Look through the records below for the line with "line: (629, 346) -> (828, 515), removed". Return that line and each one after it up to and including the line with "line: (614, 709) -> (767, 1016), removed", exactly.

--- GIVEN INFORMATION Enclosed Below ---

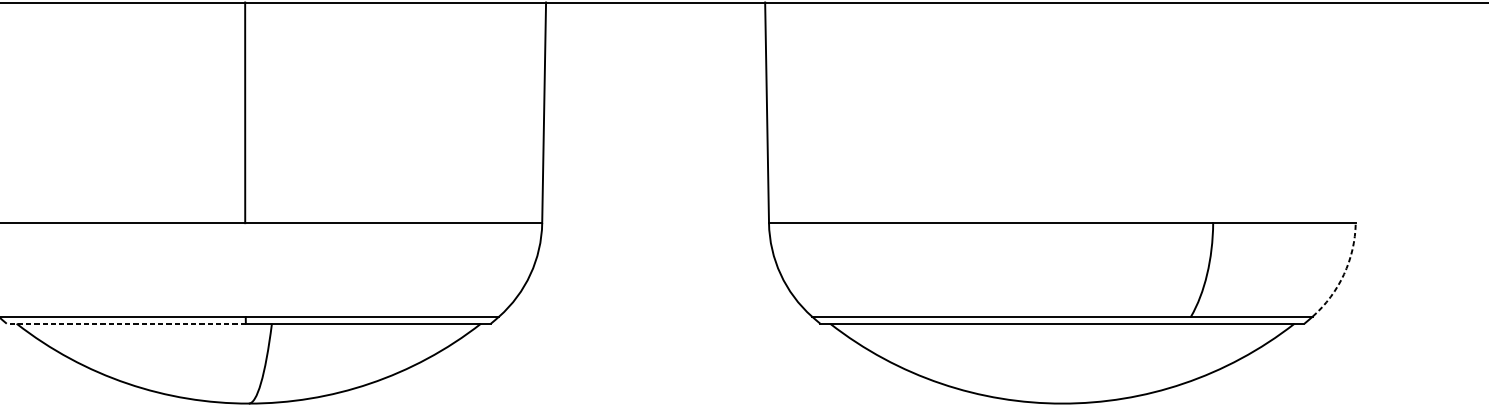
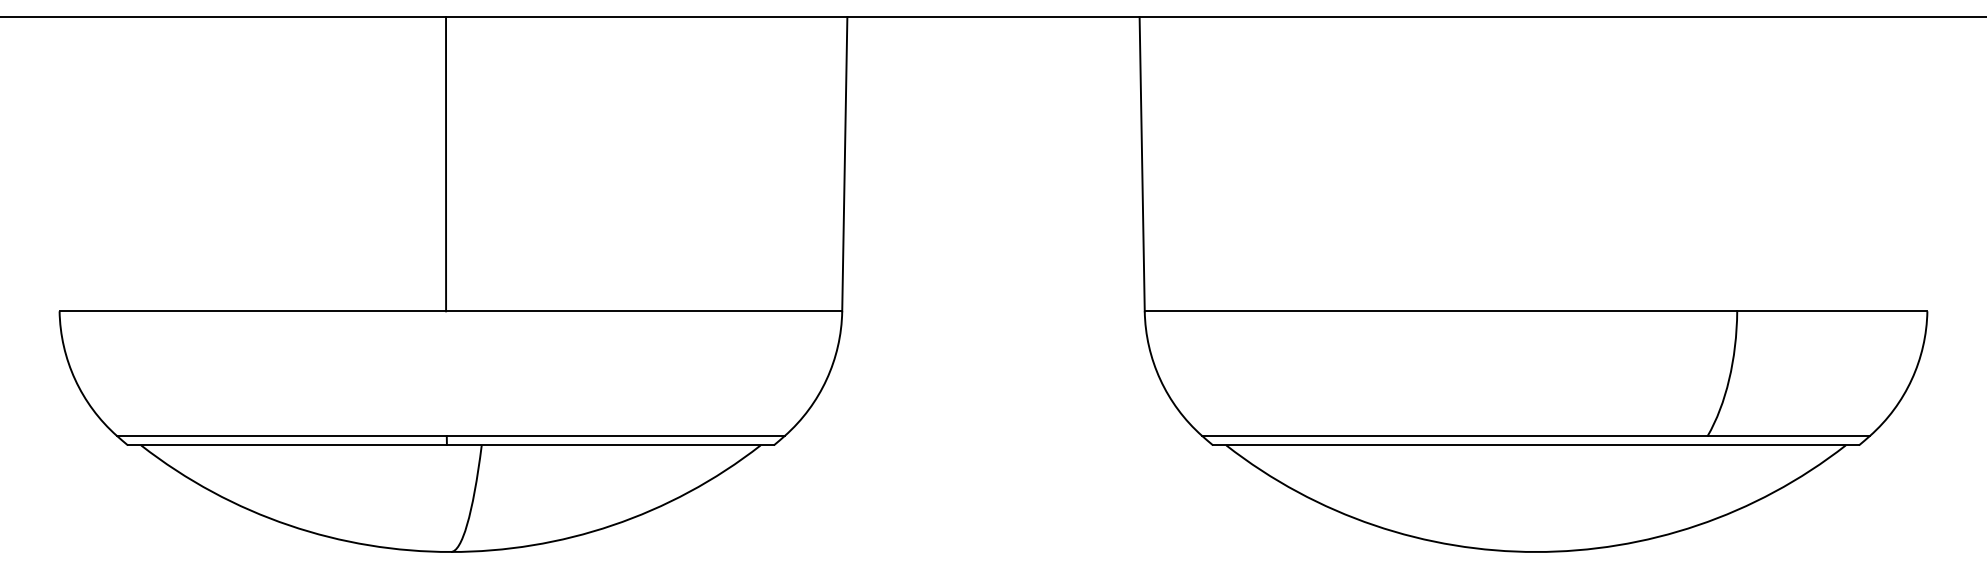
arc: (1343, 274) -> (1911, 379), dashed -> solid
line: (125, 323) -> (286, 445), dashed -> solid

--- End of Enclosed GIVEN INFORMATION ---
--- GIVEN INFORMATION Enclosed Below ---

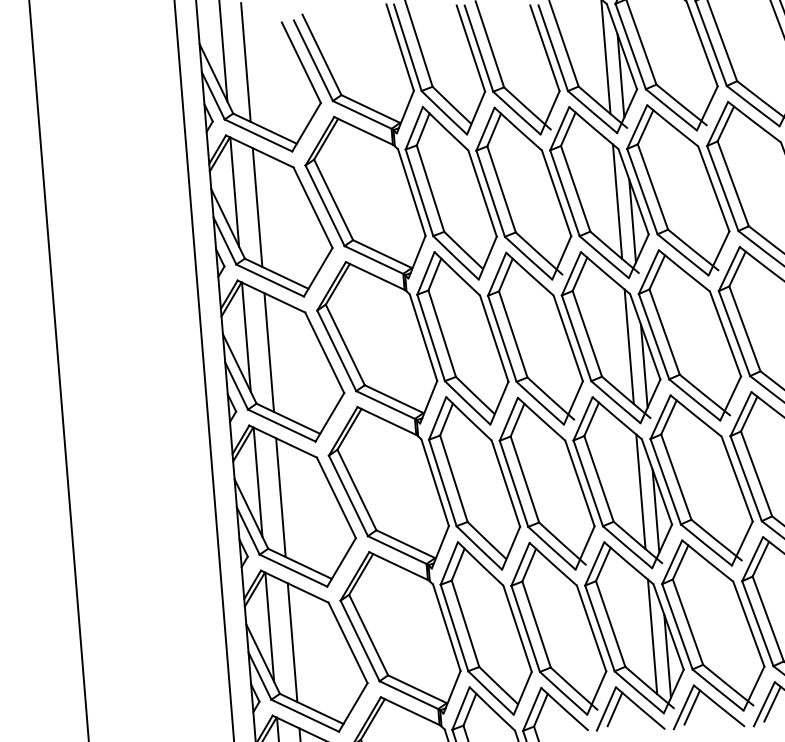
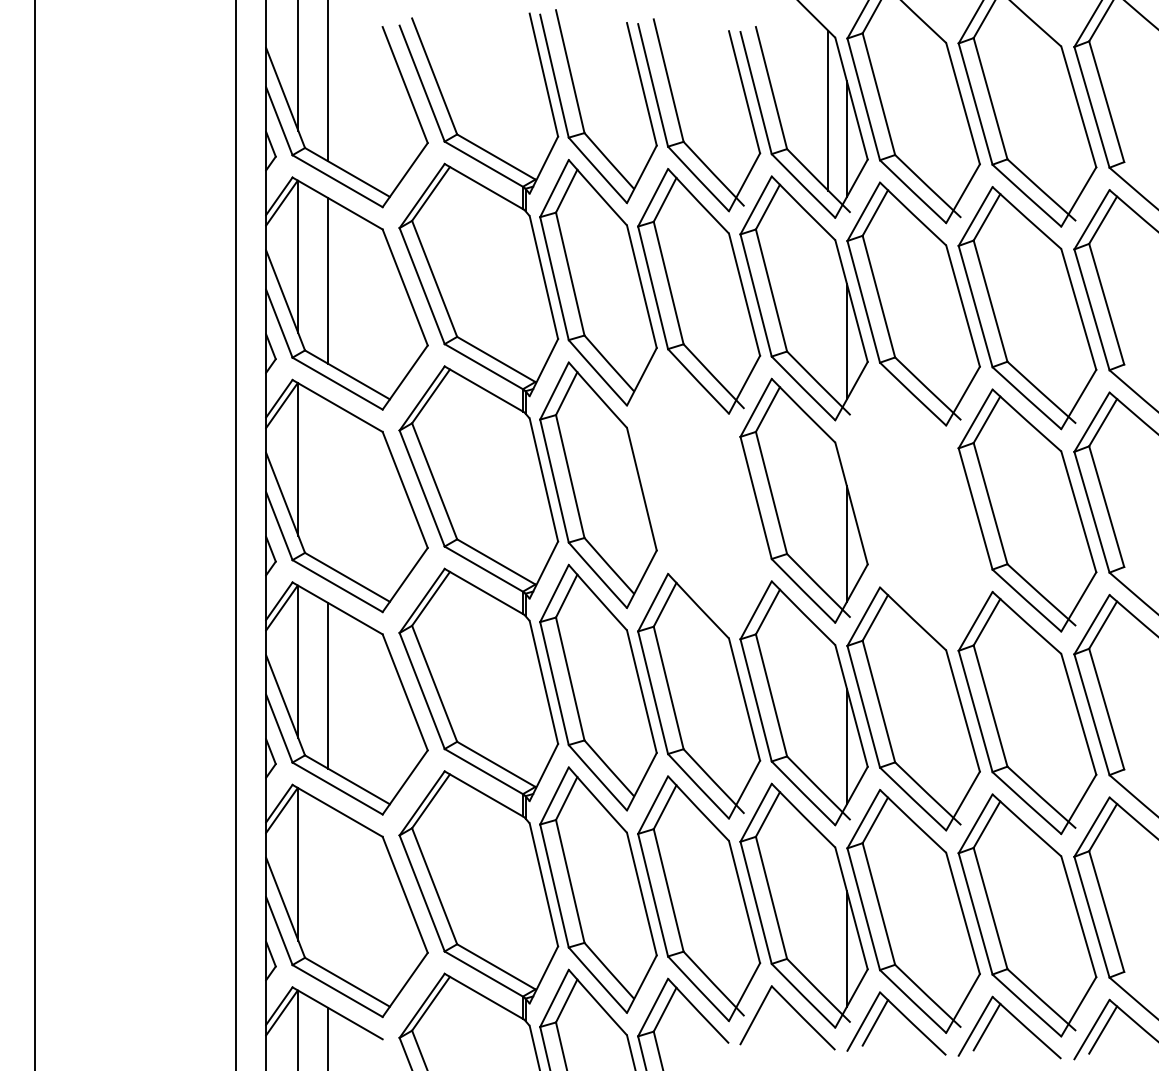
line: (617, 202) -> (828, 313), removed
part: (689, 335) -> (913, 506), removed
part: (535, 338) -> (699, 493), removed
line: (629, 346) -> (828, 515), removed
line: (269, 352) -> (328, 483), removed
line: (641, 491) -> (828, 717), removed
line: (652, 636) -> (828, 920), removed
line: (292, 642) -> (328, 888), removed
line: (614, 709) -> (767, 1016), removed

--- End of Enclosed GIVEN INFORMATION ---
--- GIVEN INFORMATION Enclosed Below ---

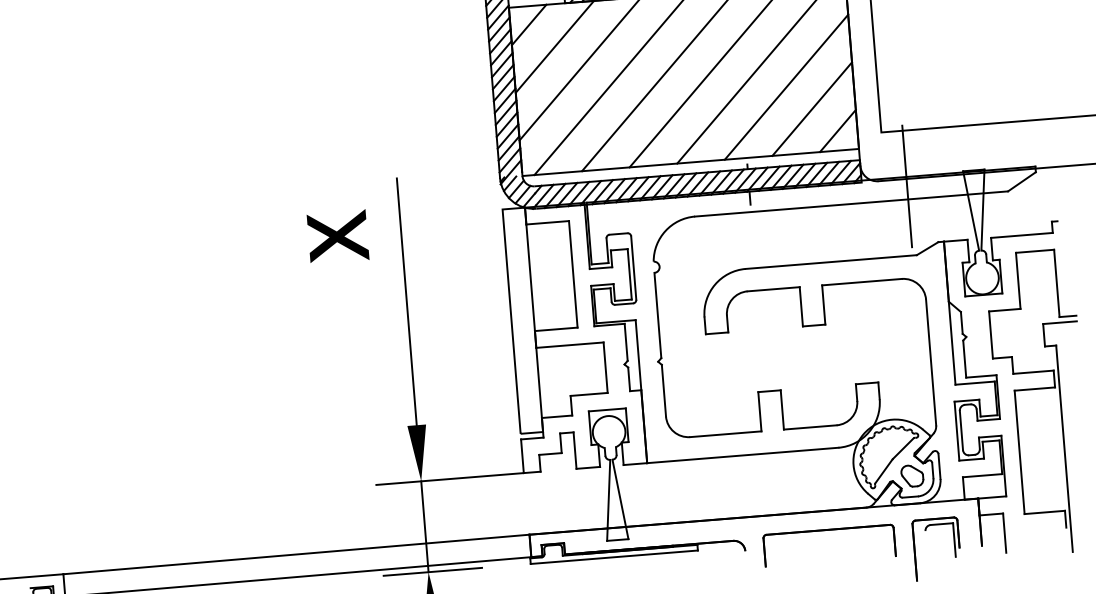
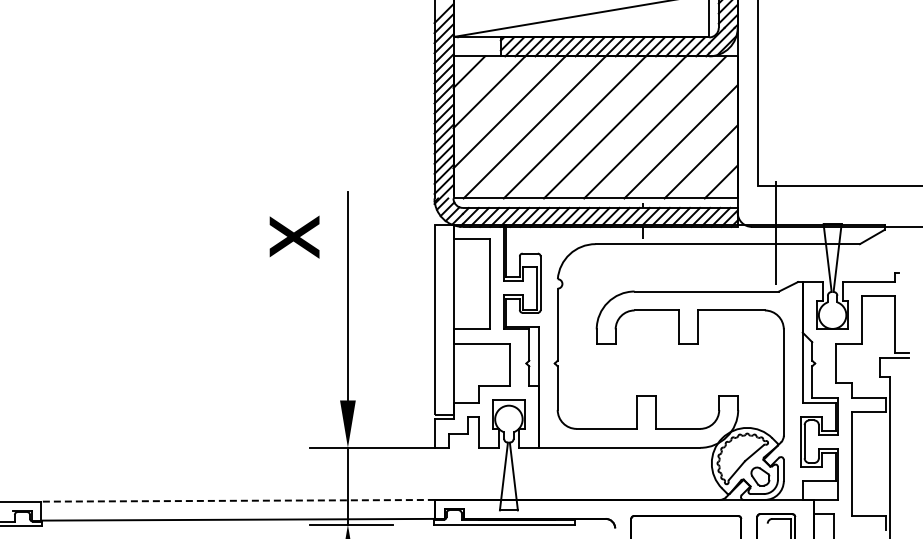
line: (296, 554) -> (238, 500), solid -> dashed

--- End of Enclosed GIVEN INFORMATION ---

▸ RESULT OF THE EXERCISE:
line: (629, 346) -> (828, 515), removed
line: (269, 352) -> (328, 483), removed
line: (641, 491) -> (828, 717), removed
line: (652, 636) -> (828, 920), removed
line: (292, 642) -> (328, 888), removed
line: (614, 709) -> (767, 1016), removed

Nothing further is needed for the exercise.